Two New On-Line Alliances Pair Niche Leaders

Four companies that are No. 1 in their respective technology fields said Tuesday they have paired off in hopes of cooperatively promoting payments over the Internet.

The alliances - First Data Corp. with Netscape Communications Corp., and Oracle Corp. with Verifone Inc. - are the latest in an increasingly tangled web of such relationships among companies in and close to the banking industry.

Altering the payment-services landscape, these companies are swarming together to pursue common ends on the information superhighway. They have come to agree that no one organization can carry off new forms of electronic commerce on its own.

"When we looked at the solutions on the market, what we found lacking was more than packaging," said Karen White, senior vice president of Oracle, the data-base-software giant whose alliance with Verifone is to be announced officially today.

"We felt we needed an integrated solution," she said, and Verifone, the leader in point of sale transaction systems, emerged as "the best partner."

Similarly, for First Data, "Our business strategy includes a commitment to being a leader in this emerging market," said Steve Hoffman, vice president of electronic commerce at the electronic funds services division in Palo Alto, Calif. "To make that happen, we intend to have relationships with leading software companies."

In what Mr. Hoffman called "the first indication of the type of relationship we will have," the leading processor of MasterCard and Visa payments said Monday that it would extend its services to users of Netscape's commercial software.

Netscape, best known for its market-leading Internet browsing system for personal computers, also provides software for on-line publishers and merchants who, through the nonexclusive First Data connection, will be able to accept and securely authorize card payments.

Netscape president James Barksdale said he expects the alliance to "inspire a broad spectrum of businesses to create an on-line presence," selling "products ranging from airline tickets to office supplies."

Aspiring to be one of the focal points of commercial activity on the Internet's World Wide Web, the Mountain View, Calif., upstart finds itself in a heated battle with the biggest software maker of all, Microsoft Corp.

Microsoft and Netscape recently were on opposite sides of the credit card industry debate over a security protocol for payments over open networks like the Internet. Microsoft sided with Visa, while Netscape and International Business Machines Corp., among others, worked with MasterCard.

MasterCard and Visa said Feb. 1 that they had agreed on a single protocol - Secure Electronic Transactions, or SET. In that respect, even Microsoft and Netscape have coalesced. First Data's service to Netscape- using merchants will comply with SET.

Among other Netscape alliances are a resale arrangement for its I-Store software with Cardservice International, a merchant processor that has a separate comarketing agreement with First Data; and an agreement Netscape announced Jan. 22 with Verifone - the company newly involved with Oracle - to create "comprehensive Internet payment solutions."

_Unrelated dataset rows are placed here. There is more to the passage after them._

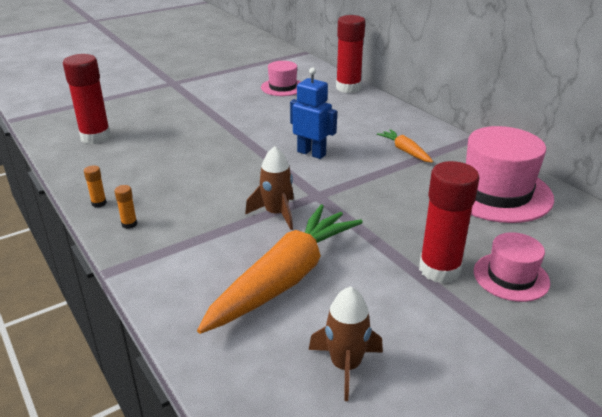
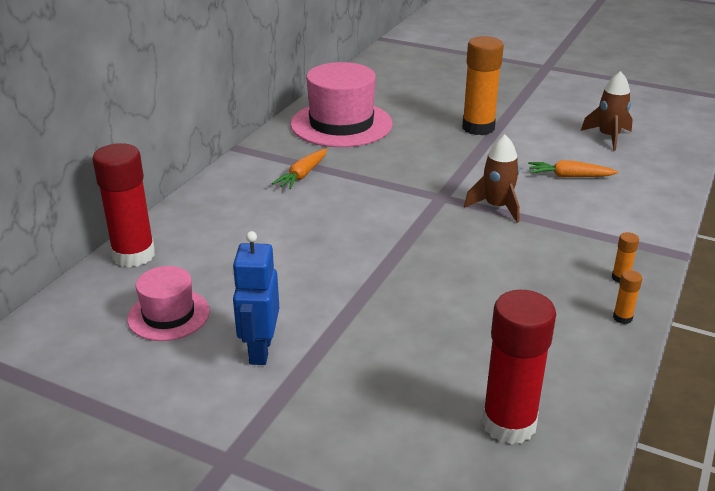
camera: 120 degrees left, 0 degrees up
(285, 278) = (569, 176): orange carrot -> orange carrot, size x0.46
(311, 153) = (362, 224): blue robot -> blue robot (260, 350)
(439, 269) = (478, 128): red glue stick -> orange glue stick
(511, 277) = (454, 106): pink hat -> none

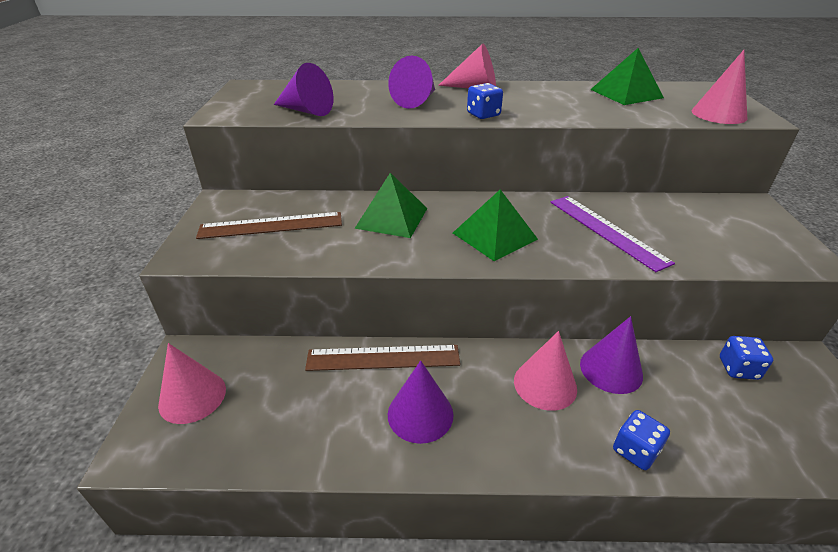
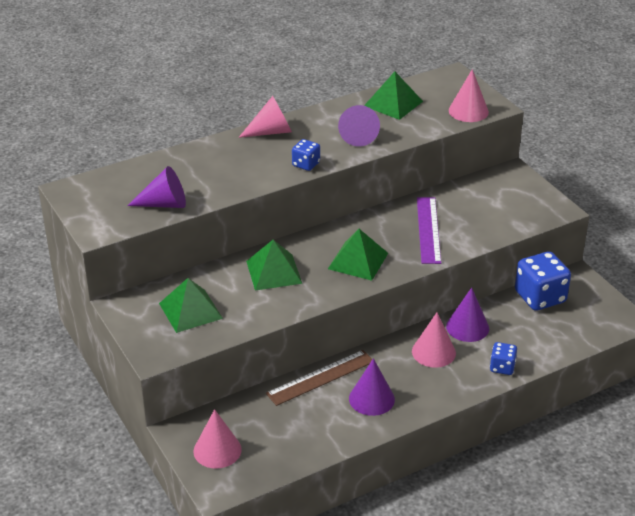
camera: 30 degrees left, 0 degrees up
(271, 225) = (190, 310): brown ruler -> green pyramid
(417, 101) = (240, 164): purple cone -> purple cone (358, 135)
(607, 230) = (428, 230): purple ruler -> purple ruler turned 60 degrees clockwise
(738, 368) = (540, 297): blue dice -> blue dice, size x1.87

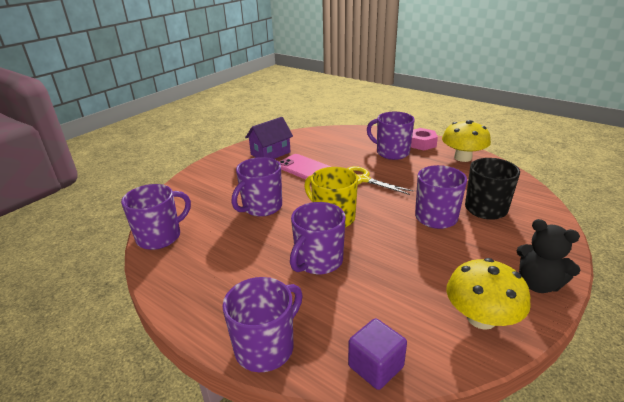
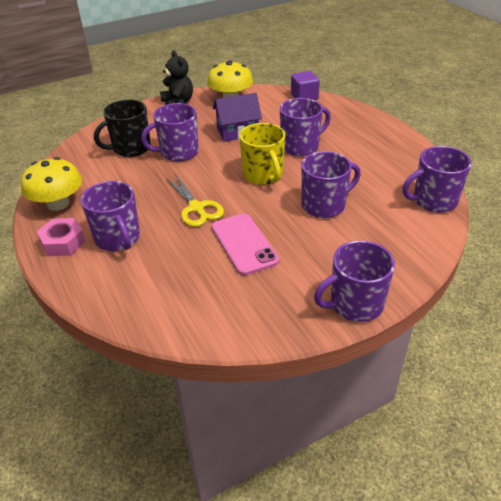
camera: 155 degrees left, 10 degrees up
(266, 347) = (358, 115): purple mug -> purple mug (355, 304)
(270, 153) = (273, 295): purple house -> purple house (237, 132)

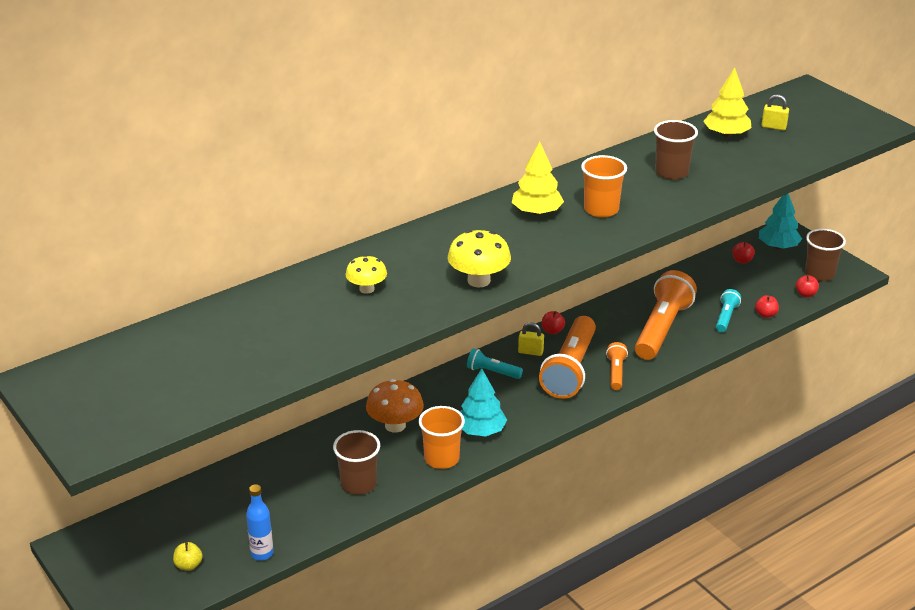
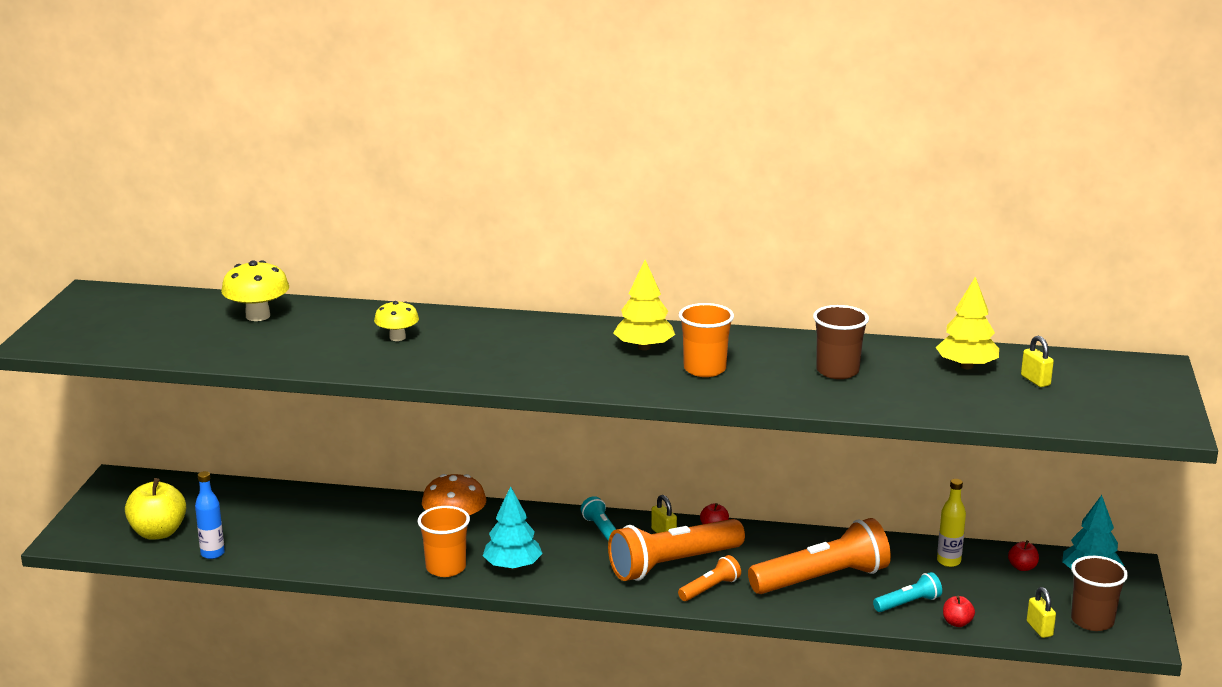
camera: 45 degrees right, 10 degrees down
(188, 565) = (158, 532): yellow apple -> yellow apple, size x2.04
(358, 484) = (355, 549): brown cup -> none
(479, 280) = (489, 370): yellow mushroom -> yellow mushroom (258, 316)
(703, 278) = (948, 561): none -> yellow bottle
(805, 294) = (1039, 629): red apple -> yellow padlock

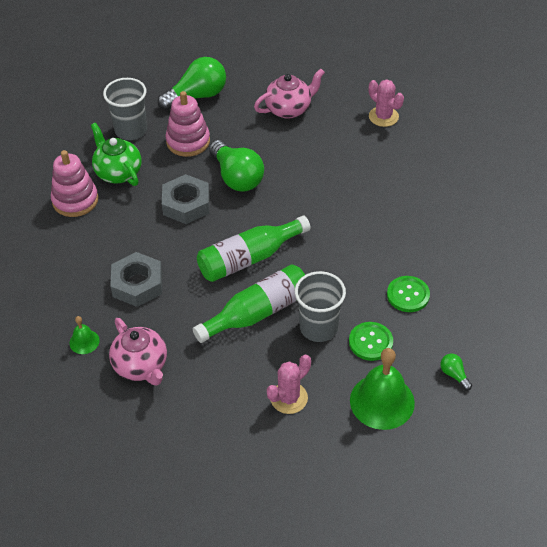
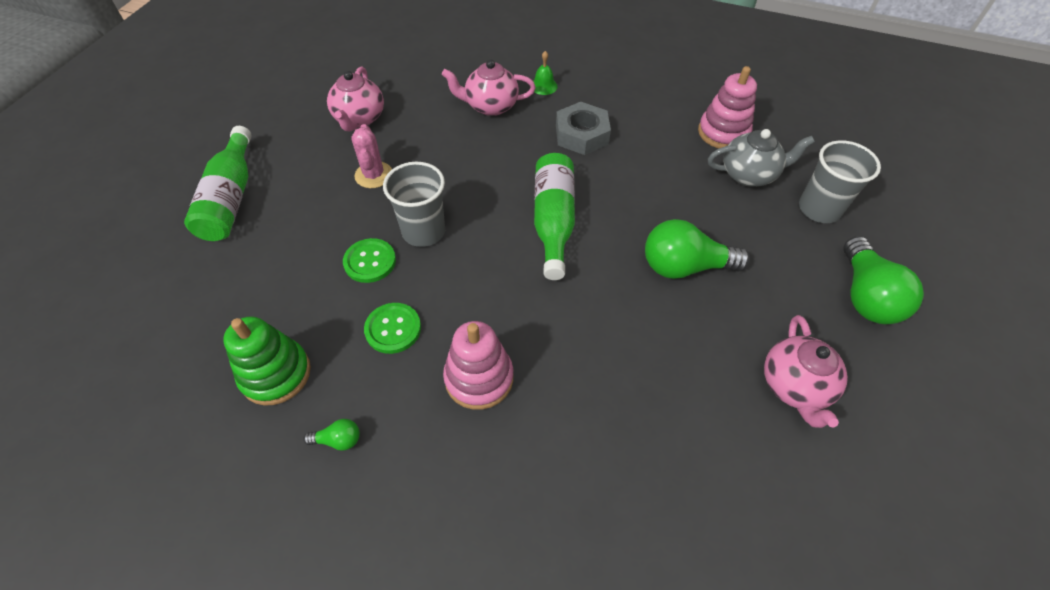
camera: 120 degrees right, 5 degrees up
(118, 172) = (749, 175): green teapot -> grey teapot
(186, 204) = (666, 207): grey nut -> none
(188, 141) = (774, 250): pink stacking toy -> pink stacking toy (479, 378)
(229, 459) = (359, 119): none -> pink teapot
(257, 312) = (480, 197): green bottle -> green bottle (230, 198)
(382, 401) = (304, 234): green bell -> none
(383, 117) = (720, 508): pink cactus -> none
(454, 375) = (269, 306): green light bulb -> green light bulb (338, 440)
(489, 333) = (276, 374): none -> green stacking toy

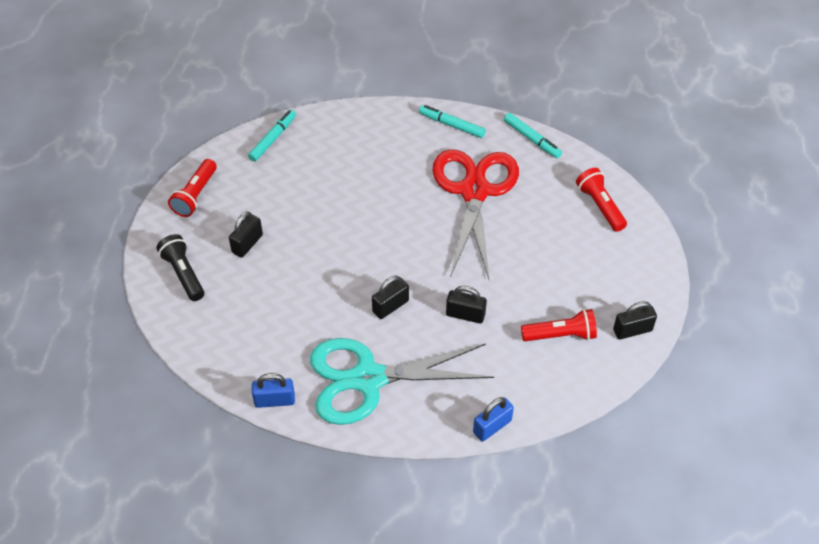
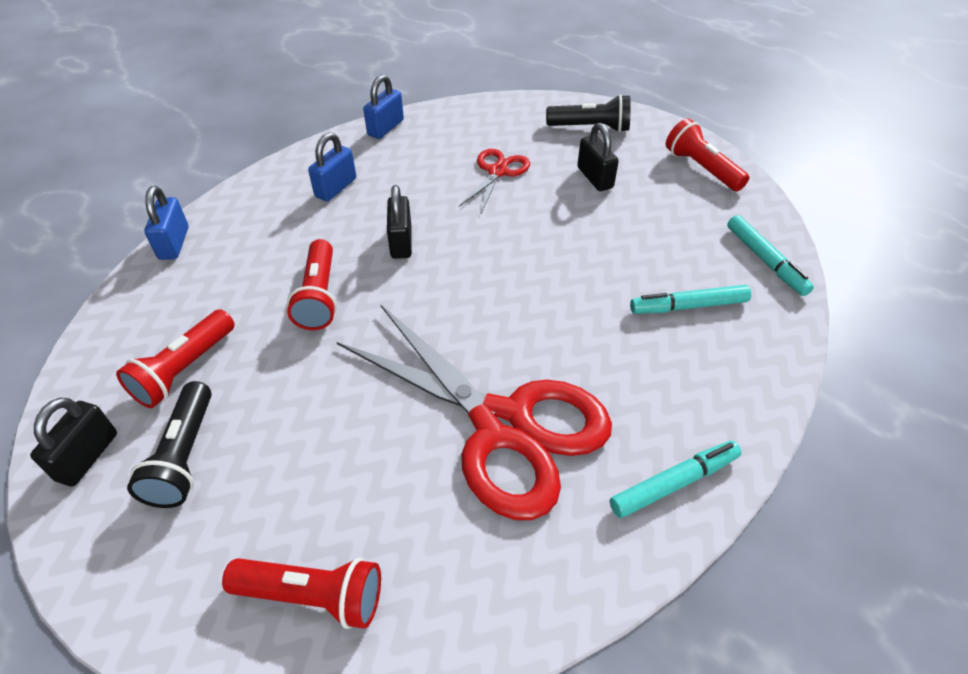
camera: 125 degrees right, 5 degrees down
(280, 298) = (497, 172): none -> red scissors
(368, 379) = (336, 188): turquoise scissors -> blue padlock
(465, 314) = (319, 296): black padlock -> red flashlight
(532, 139) = (555, 597): turquoise marker -> turquoise marker (688, 306)
(596, 293) = (184, 456): none -> black flashlight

Oracle and Verifone, headquartered across the road from each other in the San Francisco suburbs, said their tie-in by this fall will enable instant card authorizations on purchases of goods and services over the Internet.

Ms. White, who heads business development and strategic marketing at Oracle, described the joint product as "an end-to-end payment system, from consumers to merchants all the way back to the banking system, conducted in real time."

Roger B. Bertman, vice president and general manager of Verifone's Internet commerce division, said the companies aim to create an on-line version of what occurs routinely at conventional merchant locations.

He said the recent deal with Netscape was slightly less comprehensive.

"Where Netscape left off, we picked up," Ms. White said. "We felt it was important not to just package a solution down a particular channel, but actually to integrate technologies."

Bob Chlebowski, senior vice president of business development at Wells Fargo Bank, said the alliance "takes the next step in terms of creating a secure, open, interoperable standard for commerce."

Scott Smith, an analyst at Jupiter Communications in New York, said the Oracle-Verifone agreement is "not the be-all and end-all" for Internet payments, but a "significant first step."

"The pieces are starting to fall into place, the big players are starting to align," Mr. Smith said. "No one has the full solution. It takes a little bit of everybody."